Biol. Bull. 207: 153. (October 2004)
© 2004 Marine Biological Laboratory
Disruptive Body Patterning of Cuttlefish (Sepia officinalis) Requires Visual Information on Edges and Brightness of Objects on Natural Substrate Backgrounds
Chuan-Chin Chiao1,2,
Emma J. Kelman1,3 and
Roger T. Hanlon1
1 Marine Biological Laboratory, Woods Hole, Massachusetts
2 National Tsing Hua University, Hsinchu, Taiwan
3 University of Sussex, Brighton, United Kingdom
Cuttlefish (Sepia officinalis) show disruptive body patterns for camouflage on mixed light and dark gravel of appropriate size (equivalent to the area of the animals own white square component on the dorsal mantle). However, the exact visual features that cuttlefish extract from natural substrates are largely unknown. We placed young cuttlefish (58 cm in mantle length) in a circular experimental arena (25 cm in diameter) and presented them with natural gravel and a picture of natural gravel.
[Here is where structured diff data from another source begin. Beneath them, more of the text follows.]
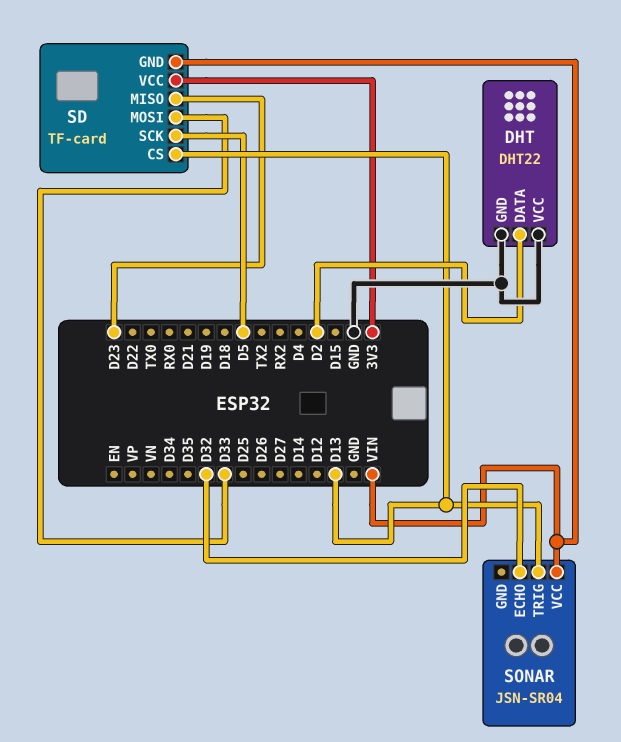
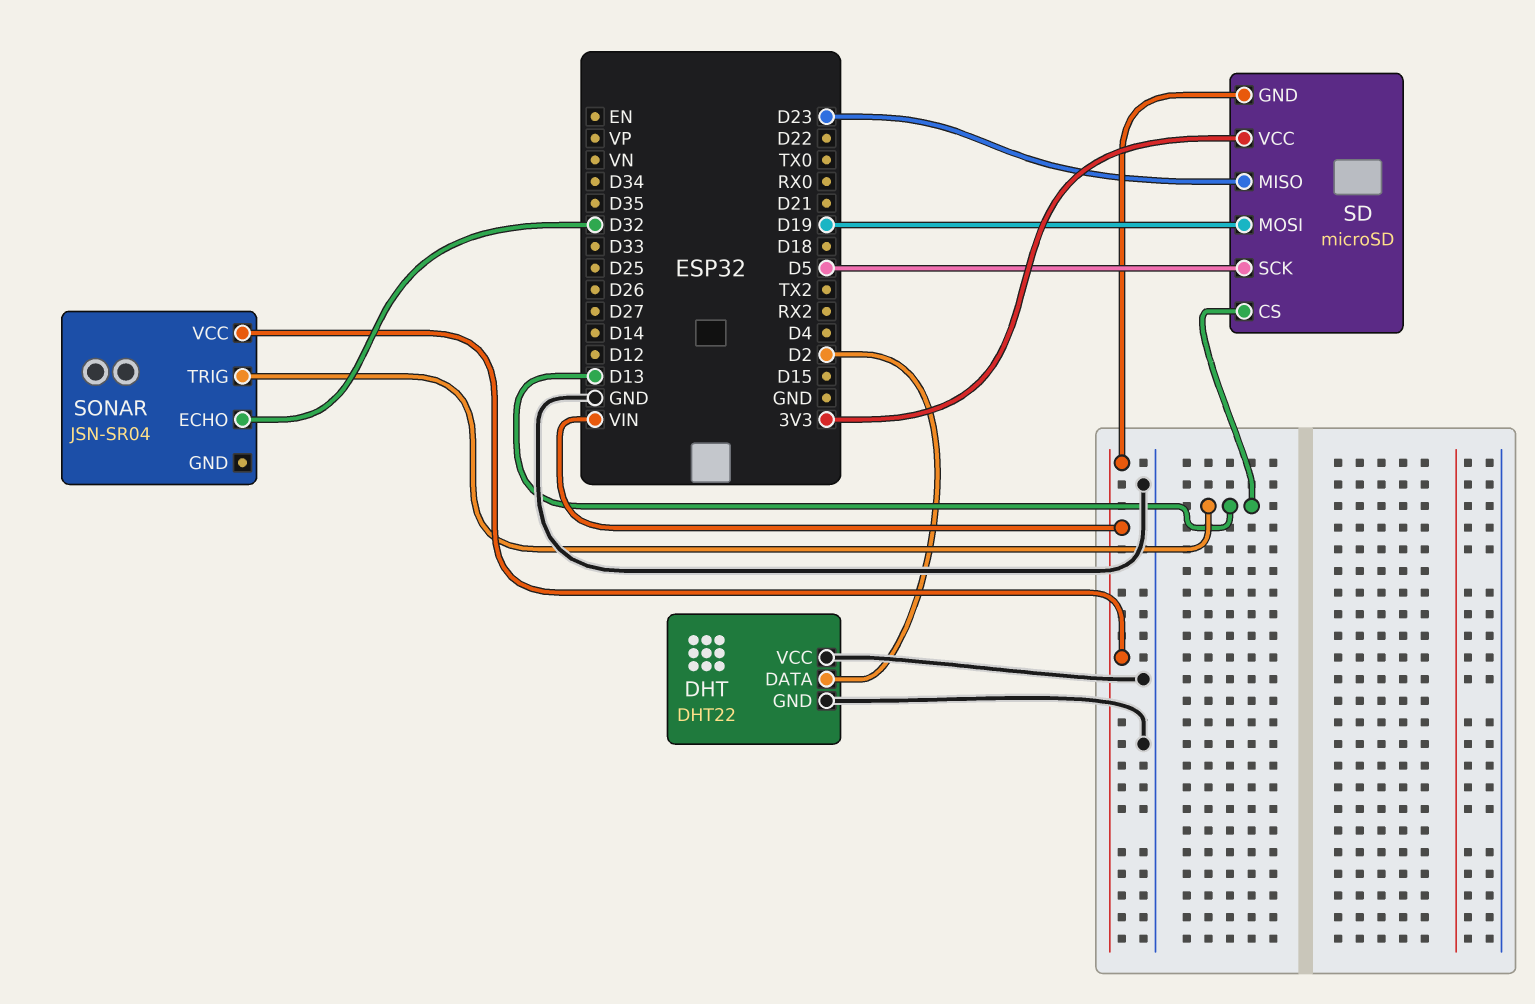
SD: TF-card -> microSD
SD pin MOSI: D33 -> D19

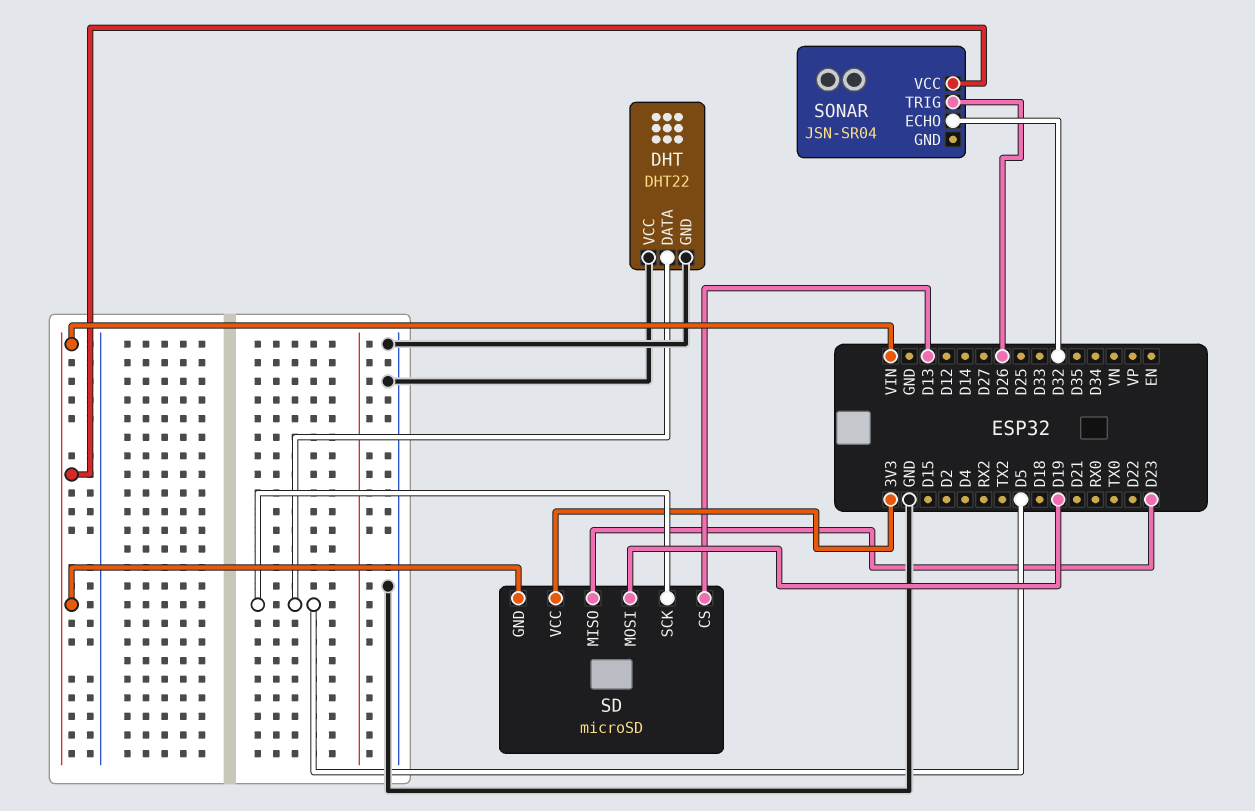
DHT pin DATA: D2 -> D5
SONAR pin TRIG: D13 -> D26

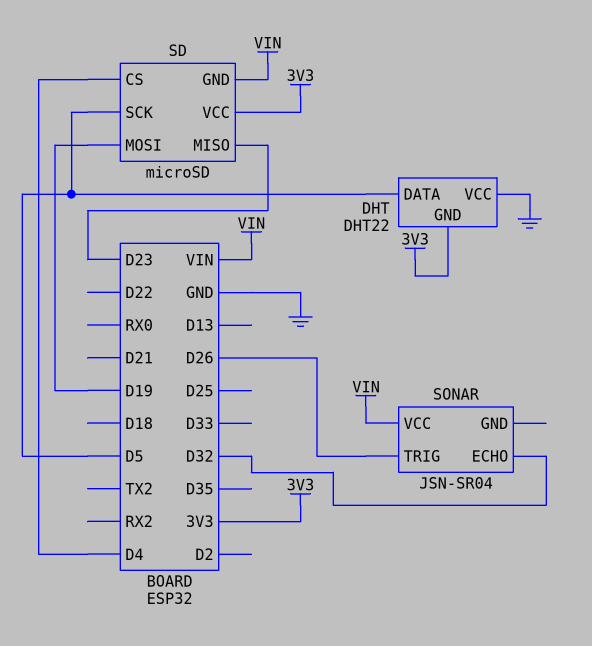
DHT pin GND: GND -> 3V3
SD pin CS: D13 -> D4

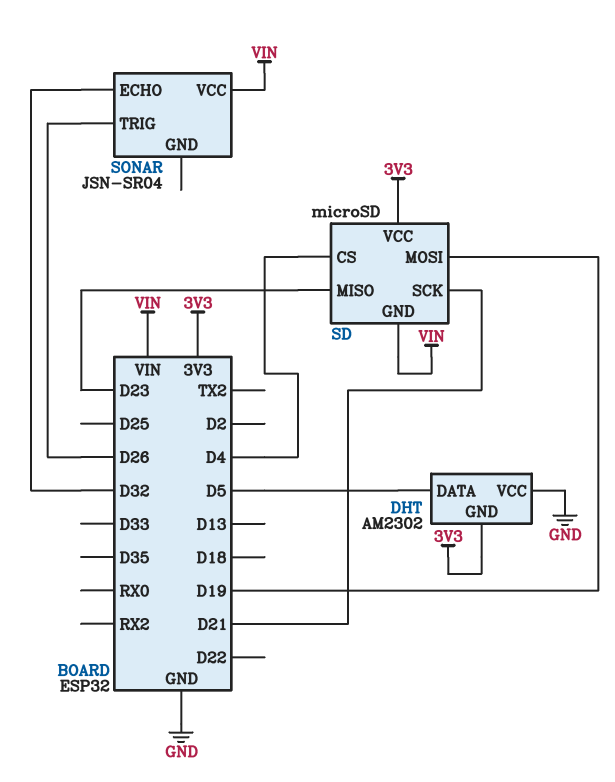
DHT: DHT22 -> AM2302
SD pin SCK: D5 -> D21

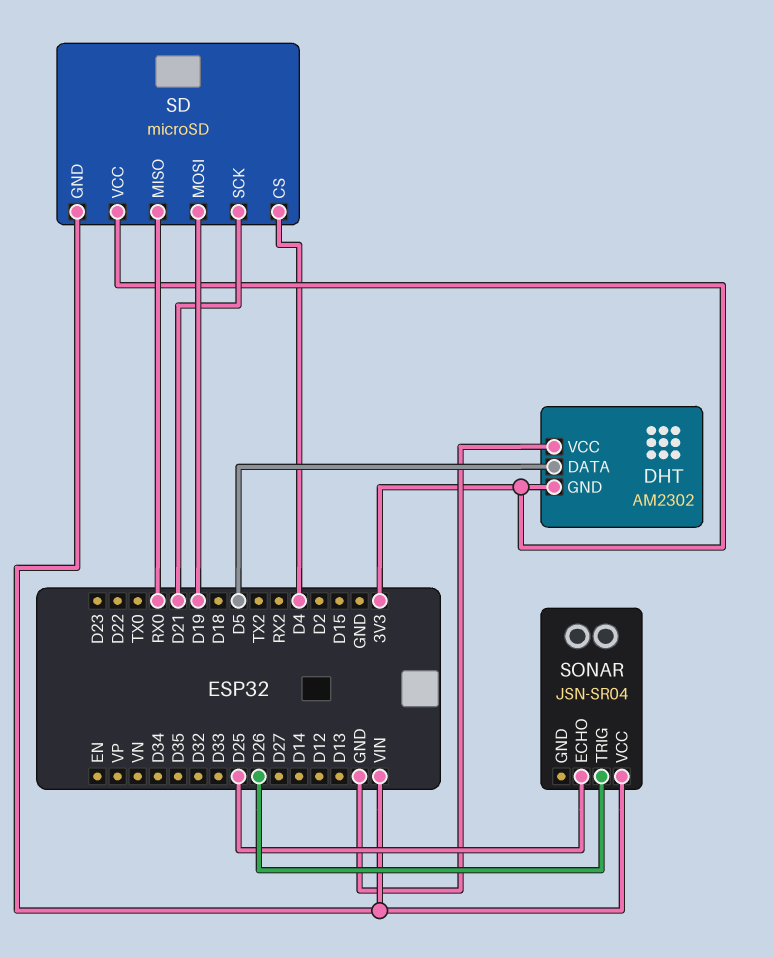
SD pin MISO: D23 -> RX0
SONAR pin ECHO: D32 -> D25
We established that the animals respond similarly to the three-dimensional natural gravel and to the two-dimensional pictures of natural gravel. We then applied a low-pass filter to remove the edges of the gravel and a high-pass filter to remove the overall brightness of the gravel on the pictures (i.e., to enhance the edges of the gravel), and video-recorded the animals resulting body patterns in response to these altered visual stimuli. Our results showed that disruptive body patterning of cuttlefish requires visual information on both the edges and the brightness of objects on natural substrate backgrounds. This indicates that the cuttlefish visual system must sample and process wide ranges of spatial frequency information from substrates to produce the appropriate body coloration for camouflage.